We have had quite an excitement this afternoon, owing to the burning of too much powder among the waste swept out of the hospital. It made the greatest crash, everybody ran who had legs to run on Of course it was reported that the hospital was blown up. The shock was felt at the National Hotel and brought every one to their feet. There was a feeling at first that the rebels might be shelling the city. Very soon James Christie, Mr. F. Vittum and another young man came to see what had become of me. I was busily at work.”
“German Willie is talking to me while I write, he is very entertaining but they can hardly speak ten words without talking about McClellan. There are a number here who have been under McDowell and they tell great stories of the way he exposed his men. Billy an old soldier is talking now, he is very funny, has been wounded once in the English service. In these wars he got saber cuts and 2 balls through him. He is going home on furlough and says in a month he shall be ready to come back and go at it again.”
An excerpt from her June 12, 1864 letter says, “They brought in more dreadful wounds yesterday and brought a great many dead. Some of the wounds are in dreadful condition. One arm was so mortified that the flesh dropped off and as many as a pint of maggots were got out. It is impossible to keep maggots from some wounds for they multiply in less than a minute.”
The amputation cases are dying in all hospitals of just poison. Some think it is an epidemic. I can’t imagine a place without suffering men at this time. All knee joint wounds die unless the patient is strong enough to go through amputation.”
It is difficult for any one to get into the hospital now the guard is so strict. I am thankful it is so far it is bad for the patients. So many visitors are well meaning but many just curious. Of course, families come, some are very helpful and some nuisances. To get an idea of the number of persons who try to get in, 1200 have tried this morning.”
There is great suffering among the men but they complain so seldom and are so grateful for tender care. “Last evening I sat down by a young boy who has been shot in the foot. H``is name was Charlie and he was suffering a good deal. I asked him if he did not like to read, he said with a mournful look, “I haven’t got much learning.” I was surprised to find he could not read he was such a sensible looking boy. I am going to give him a reading lesson and show him some pictures.”
Several days later she wrote “ I can’t tell you how much I have enjoyed the time past in giving Charlie several lessons. I sat down by him one evening to show him pictures in an entertaining book and it was perfectly delightful to see the weary look pass away from his face. He reads in the primer, the lessons are very short. He has learned to spell a few short words and has begun to learn the multiplication table.”
On March 28, 1863 Sarah Lowe writes, “Our Richmond prisoners are to go to their homes very soon. I shall be sorry to part with them, they are most interesting and pleasant patients. They have the scurvy badly, one of them has to have his legs drest every day. He was a long time in a dungeon, As you may imagine they are strong Union sympathizers. One in Miss Lowell’s ward has been in prison 15 months. When he was taken they fired and hit his wife instead. They said no matter as she was a great a traitor as he was. He has never been able to find out whether she was killed or not.”

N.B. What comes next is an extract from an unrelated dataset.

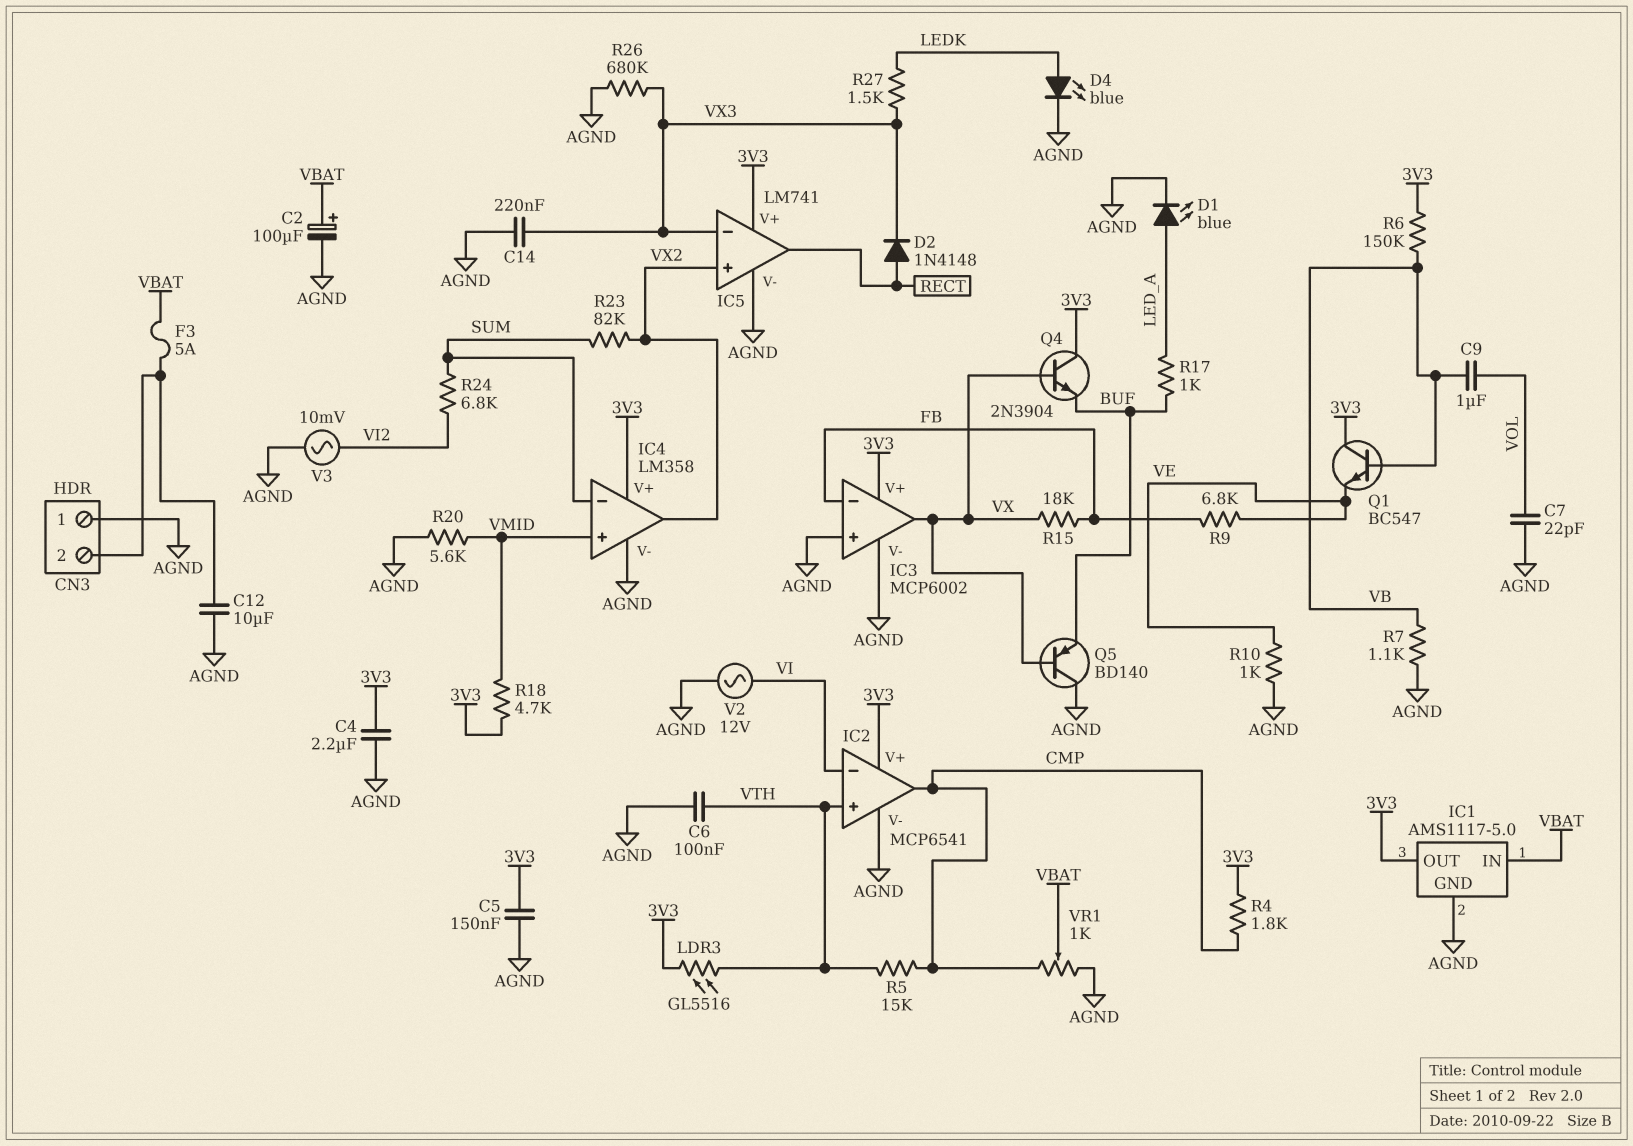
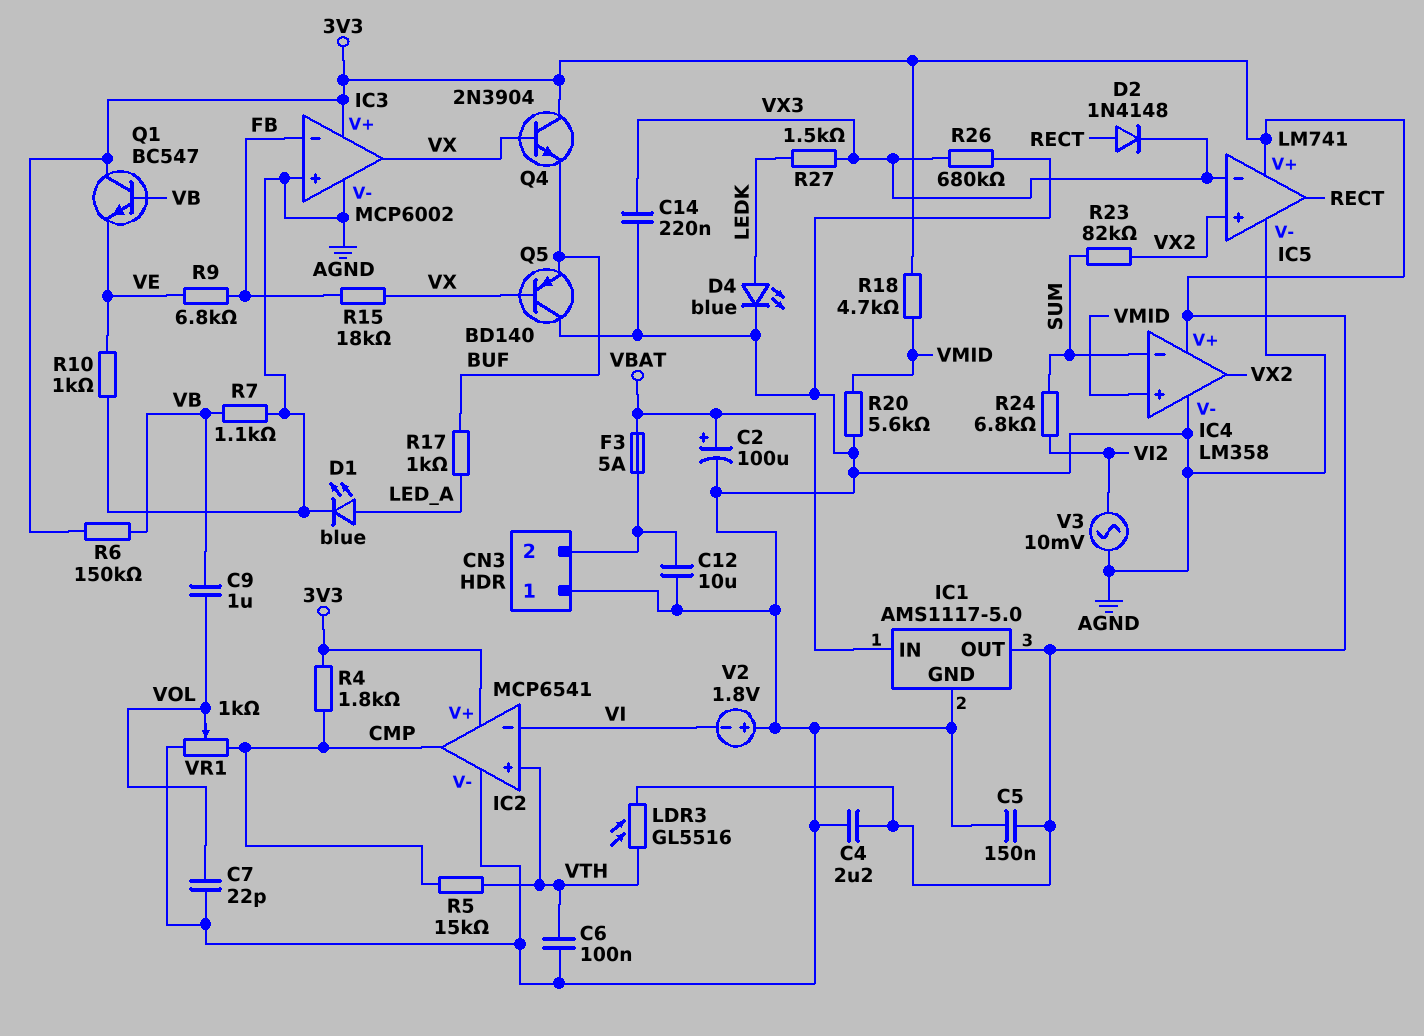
V2: AC 12V (AGND, VI) -> 1.8V (plus AGND, minus VI)
VR1: 1k (AGND, CMP, wiper VBAT) -> 1k (AGND, CMP, wiper VOL)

“Last Tuesday night we had a 1st Lieutenant brought into the ward, his left foot had been amputated and he was very weak and his stump was not looking well. I always had a dread of having an officer in the ward for fear he should be exacting and there might be some jealousy among the other patients, but this Lieutenant was a fine person. He took the soldiers fare and was perfectly satisfied with it and he gave delicacies that were brought to him to the young boy in the next bed. His mother and father came and were sensible and kind and it was pleasant to have them. Just as we all got very interested in out Lieutenant he was sent to a ward where the ventilation is better as he had symptoms of pneumonia.”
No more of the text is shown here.